While this scheduler does not give me direct access to parallelism, it does allow me to defer execution and maximize concurrency in JavaScript.

Putting it to "good" use

Now, a scheduler without a purpose isn’t particularly interesting, so let’s try it out in a toy HTTP server. Why not build a simple HTTP server that transmits dynamic HTML and gets XSS comically wrong?
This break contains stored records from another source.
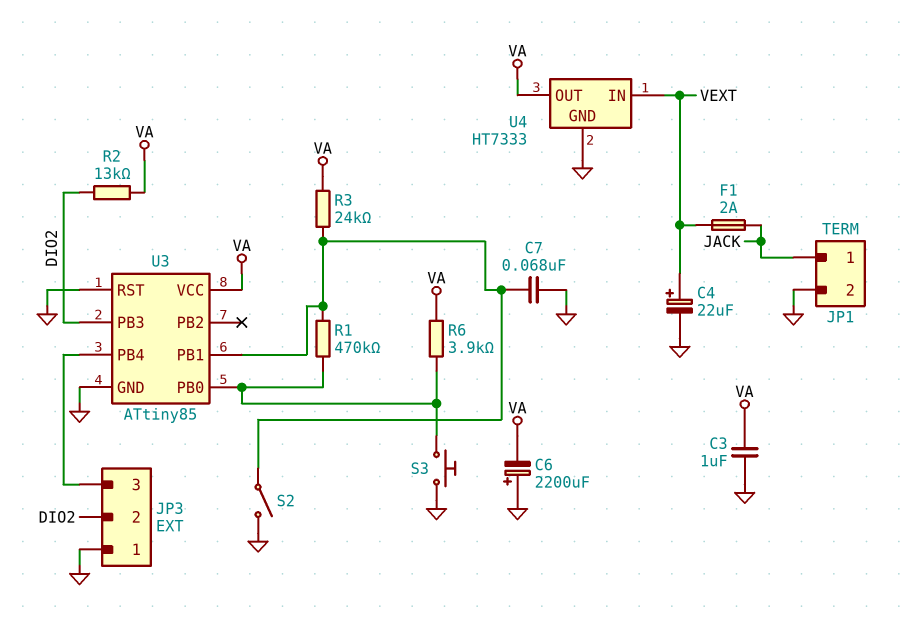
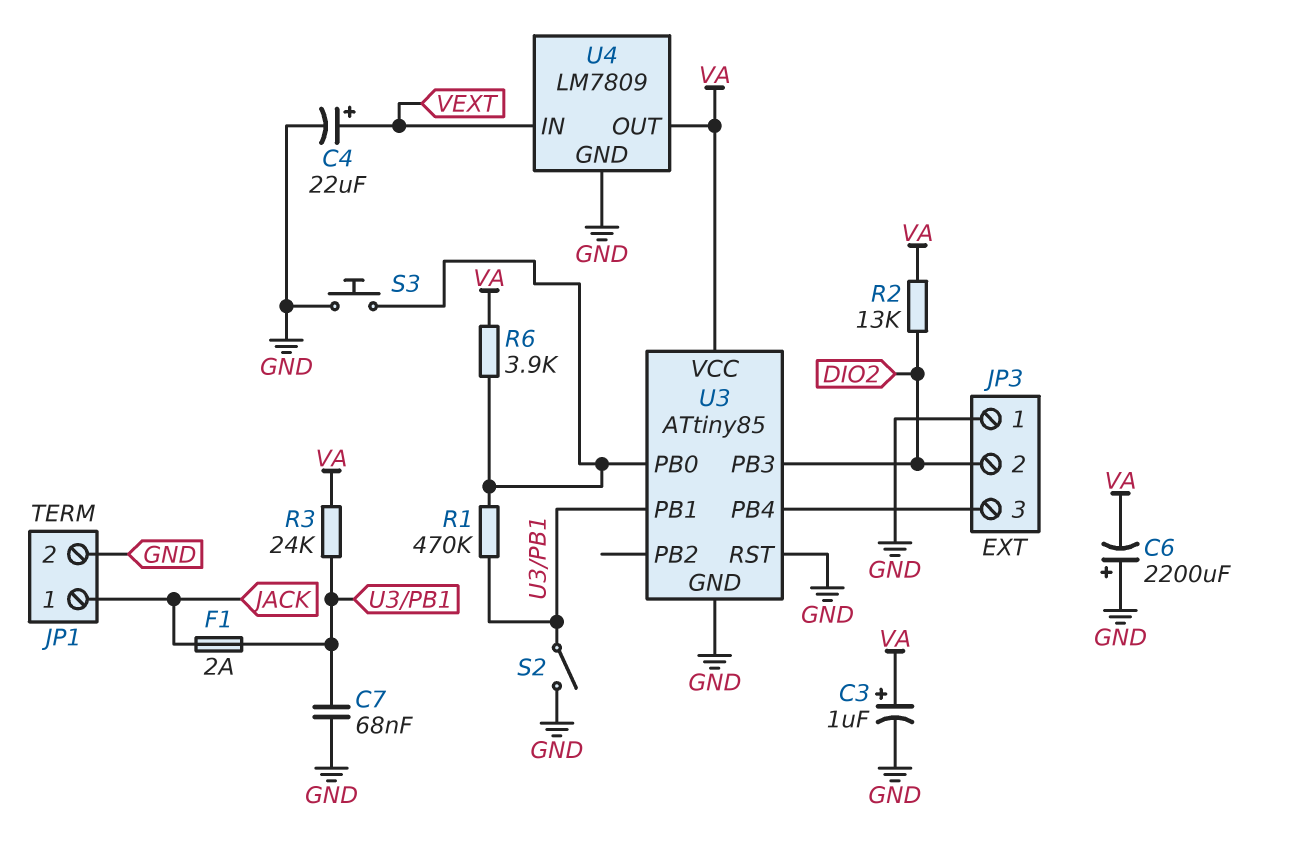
C3: 1uF (GND, VA) -> 1uF (plus VA, minus GND)
F1: 2A (JACK, VEXT) -> 2A (JACK, U3/PB1)
U4: HT7333 -> LM7809

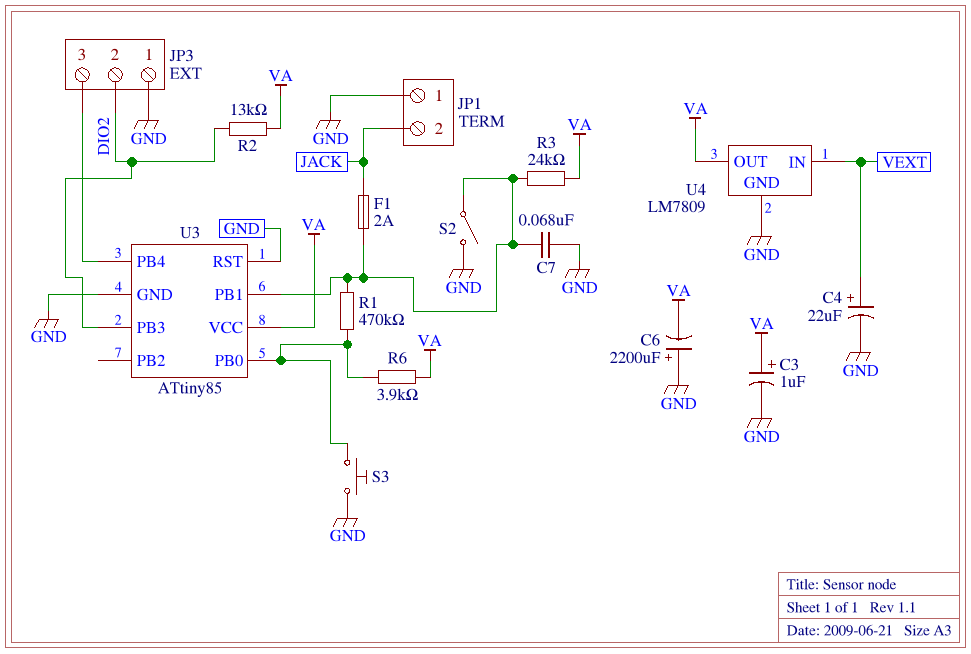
JP1 pin 1: JACK -> GND
JP1 pin 2: GND -> JACK

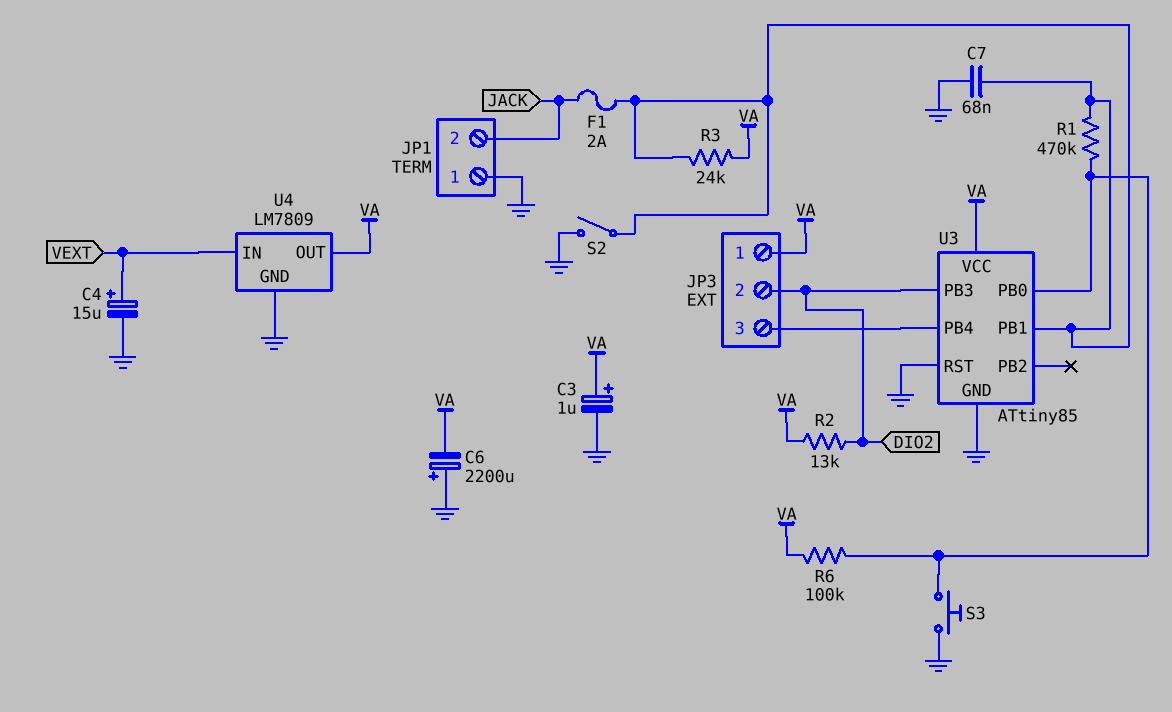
C4: 22uF (plus VEXT, minus GND) -> 15uF (plus VEXT, minus GND)
JP3 pin 1: GND -> VA
R6: 3.9k (U3/PB0, VA) -> 100k (U3/PB0, VA)

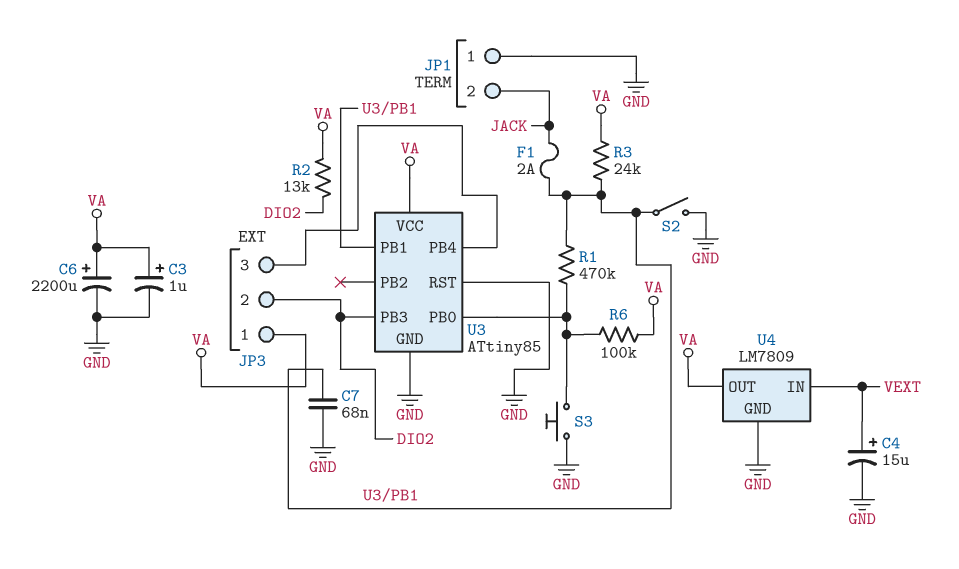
C6: 2200uF (plus GND, minus VA) -> 2200uF (plus VA, minus GND)

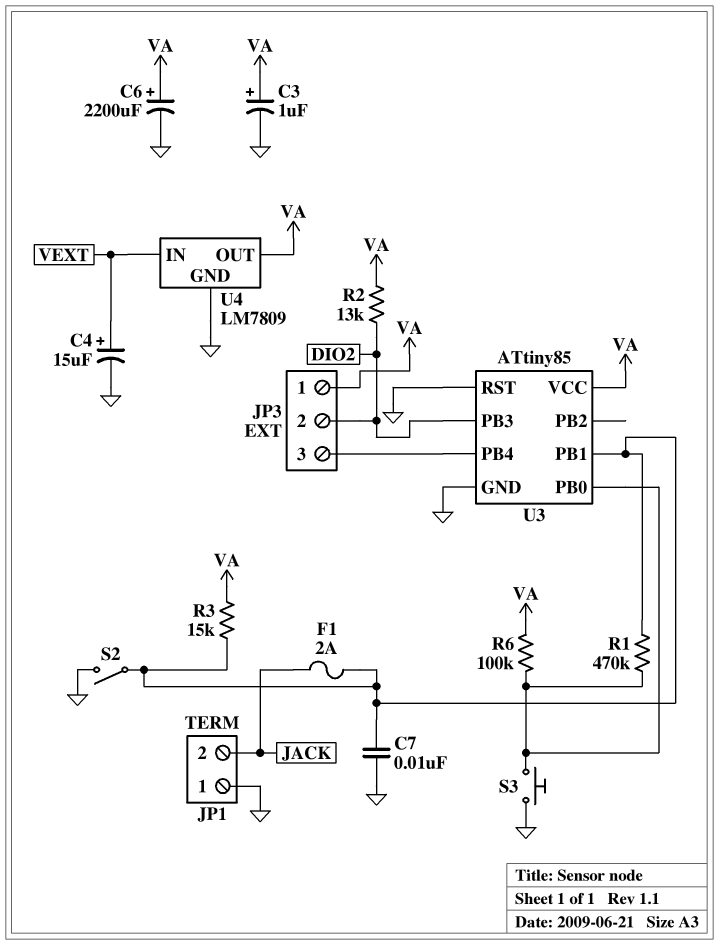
C7: 68nF (GND, U3/PB1) -> 10nF (GND, U3/PB1)
R3: 24k (U3/PB1, VA) -> 15k (U3/PB1, VA)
app.get('/', (req, res) => {
  res.send('<html><body><form action="file" method="post"><label for="fscript">Create a script</label><input type="text" name="fscript" required /><input type="submit" value="send"/></form></body></html>');
});

app.post('/file', (req, res) => {
  // Read script off of POST body.
  const script = req.body.fscript;
  const fileName = `./submission-${Date.now()}.js`;
  scheduler.defer(() => {
    // Store script on file system
    fs.writeFile(fileName, script, 'utf8', err => {
      if (err) {
        console.error('Failed to write file', err);
      }
    });
  });
  scheduler.defer(() => {
    const stats = buildStats(fileName, script);

    // After parsing file store statistics on file system
    fs.writeFile(fileName + '.stats', JSON.stringify(stats), 'utf8', err => {
      if (err) {
        console.error('Failed to write stats file', err);
      }
    });

    // "alert()" and "eval()" are clearly the only way we can
    // have a problem here, let's remove that.
    if (stats.evil > 0) {
      scheduler.defer(() => {
        fs.unlink(fileName, err => {
          if (err) {
            console.error('Failed to delete file', err);
          }
        });
      });
    }
  });
  // Send the input back as a script to a new page
  // about:blank is too much of a hassle
  res.send(`<html><script>${script}</script></html>`);
});

app.listen(3000, () => console.log('app started'));
Enter fullscreen mode Exit fullscreen mode

In this server, we can see that we take in user input as JavaScript and just send that back on a new page. In the background, we save the JavaScript asset and only delete it if we flag it as “malicious.”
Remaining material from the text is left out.